Now Free, BBC Reporter Johnston Gives Thanks

This article is from the archive of The New York Sun before the launch of its new website in 2022. The Sun has neither altered nor updated such articles but will seek to correct any errors, mis-categorizations or other problems introduced during transfer.

The New York Sun

JERUSALEM — Alan Johnston, the BBC journalist freed after being held captive in Gaza for 114 days, thanked thousands of people yesterday for their support during his ordeal.

Speaking to BBC staff in London via a link-up from Jerusalem he said he would be grateful for the rest of his life.

He drew laughs from the crowd when he said, “I’m going to do everything I can to stay out of trouble — I couldn’t bear it to ask you all to do all of that twice; just imagine the embarrassment.”

The BBC correspondent, who was seized by a group calling itself the Army of Islam, was freed in the early hours of yesterday morning. The ruling Hamas faction had surrounded the area where he was being held and gave his kidnappers an ultimatum.

Mr. Johnston told the BBC staff that he had been humbled to hear of people, most of whom did not know him, standing — often in the rain — week after week at vigils of support.

Describing himself as “quite a quiet bloke” he said he had been amazed to hear of even the Albert Square set of the TV soap opera “East Enders” falling silent in his honor.

Sporting a new close-cropped haircut he joked that he had been at the barbers to get rid of “that just kidnapped look.”

But in a sign of the trauma he has undergone, he said the ordeal felt like being “buried alive” and was “sometimes quite terrifying.”

He spent his first day of freedom in four months recovering at the British High Commission in Jerusalem.

Instead of hurrying back to see his parents, Graham and Margaret, in Scotland, he has decided to spend a few days with colleagues and friends in Jerusalem. The elder Mr. Johnston, who spoke to his son by telephone yesterday, said after such a long period in solitary confinement it was only right he “should decompress a bit.”

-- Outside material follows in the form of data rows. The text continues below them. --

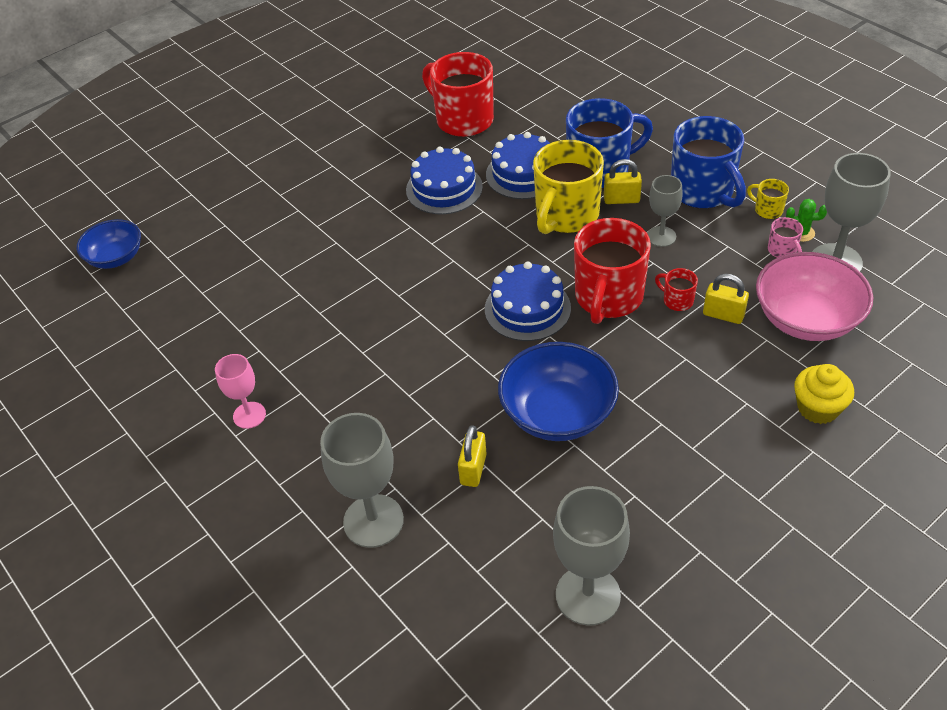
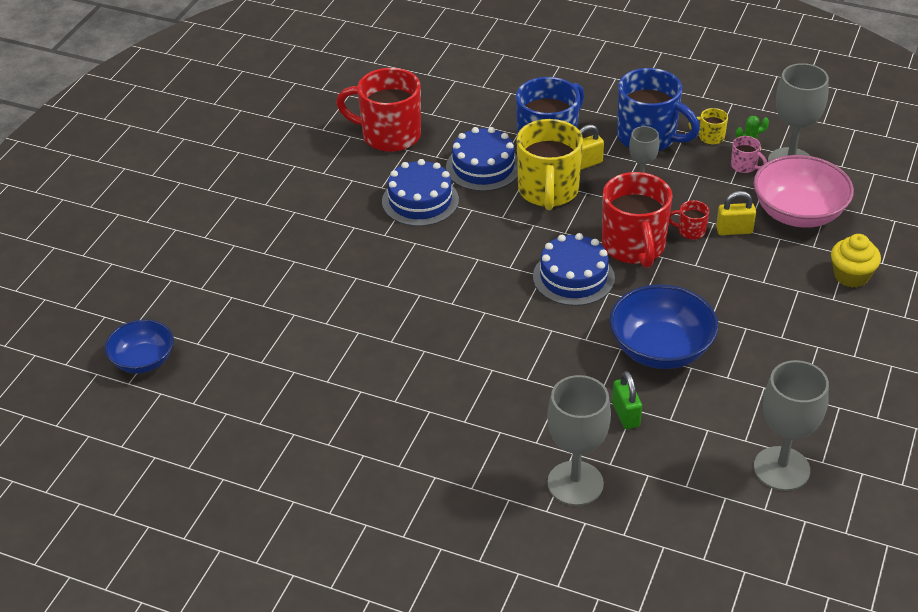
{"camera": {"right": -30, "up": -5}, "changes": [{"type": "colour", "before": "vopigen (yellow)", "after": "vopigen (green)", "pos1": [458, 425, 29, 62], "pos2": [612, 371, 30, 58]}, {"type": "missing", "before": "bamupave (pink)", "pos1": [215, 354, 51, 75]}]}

Hamas, the militant Islamist movement regarded by Britain and the international community as a terrorist group, sought to capitalize on its role in winning Mr. Johnston’s freedom.

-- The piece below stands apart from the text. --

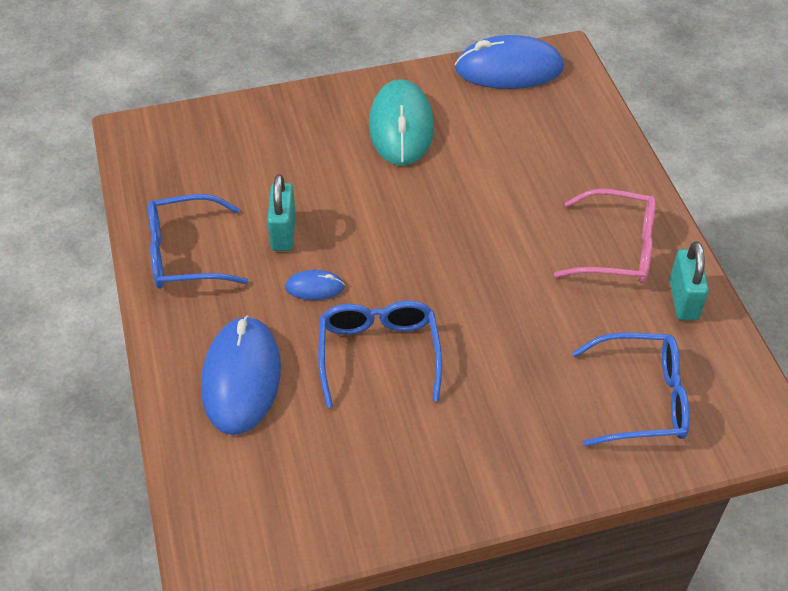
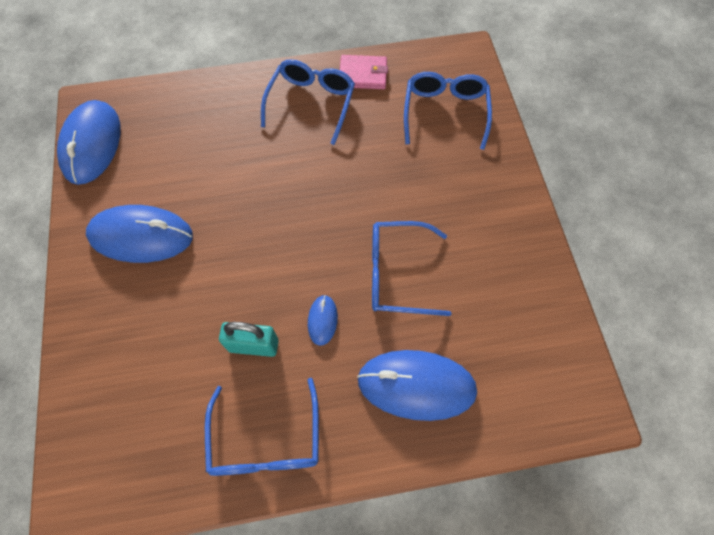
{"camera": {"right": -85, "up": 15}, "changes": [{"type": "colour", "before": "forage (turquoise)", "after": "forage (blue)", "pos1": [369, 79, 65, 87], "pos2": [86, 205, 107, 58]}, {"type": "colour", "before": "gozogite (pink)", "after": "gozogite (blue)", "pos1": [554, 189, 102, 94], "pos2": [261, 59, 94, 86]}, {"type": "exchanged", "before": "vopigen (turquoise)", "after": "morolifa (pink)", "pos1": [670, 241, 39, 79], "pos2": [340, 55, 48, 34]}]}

Fawzi Barhoum, a Hamas spokesman in Gaza, said it was unfair for Britain to continue its boycott of the Hamas government. “We lifted the siege on Alan Johnston while the British government still insists on isolating us and laying siege to us,” he said.

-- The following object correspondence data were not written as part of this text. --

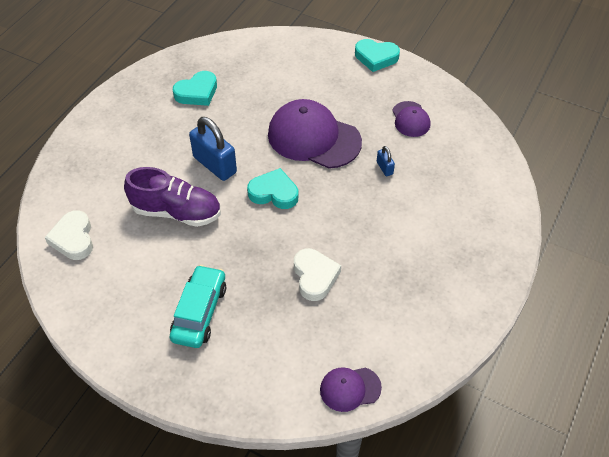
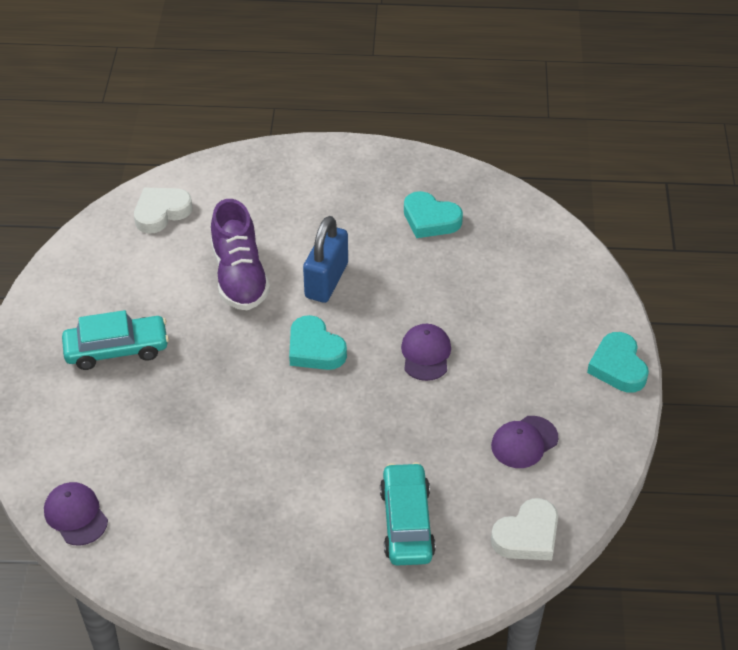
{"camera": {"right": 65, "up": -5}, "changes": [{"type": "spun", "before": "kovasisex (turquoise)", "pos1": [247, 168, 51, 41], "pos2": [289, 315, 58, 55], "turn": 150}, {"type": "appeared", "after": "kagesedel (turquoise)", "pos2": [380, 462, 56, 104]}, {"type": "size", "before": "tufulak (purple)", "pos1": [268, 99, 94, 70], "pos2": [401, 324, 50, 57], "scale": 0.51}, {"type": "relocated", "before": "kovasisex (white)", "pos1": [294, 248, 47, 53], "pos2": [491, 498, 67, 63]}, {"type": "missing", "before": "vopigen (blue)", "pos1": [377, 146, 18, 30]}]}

Mr. Johnston, looking pale and haggard but otherwise physically unhurt, described how, after being bundled into a car by armed kidnappers on March 12, he spent 16 weeks in a series of dark cell-like rooms, occasionally handcuffed with a hood over his head.

He was threatened with execution on a number of occasions and appeared in a chilling video made by his captors wearing what appeared to be a suicide bomb belt. His voice, known to millions from his 16 years with the BBC, sounded a little faint as he said, “The last 16 weeks have been the very worst of my life It’s hard to believe that I’m not going to wake up in a minute in that room again. The BBC, which led efforts to keep Mr. Johnston’s case in the headlines, said it was delighted at his release, a sentiment echoed by many including the prime minister.

After three months of failed negotiations to free Mr. Johnston, progress came after Hamas seized power in Gaza and drove out militia and security forces loyal to its rival Fatah.

Hamas made it a priority to solve the Johnston case. It arrested two key members of the Dogmoush family, the clan that dominates the Army of Islam. Under interrogation, they gave information about where he was being held.

Asked if he would return to Gaza, Mr. Johnston said he had lived there for three years and spent four months as a hostage, which qualified him to say “enough already” of Gaza.

“Perhaps I will go back when Gaza is a member of the European Union,” he joked.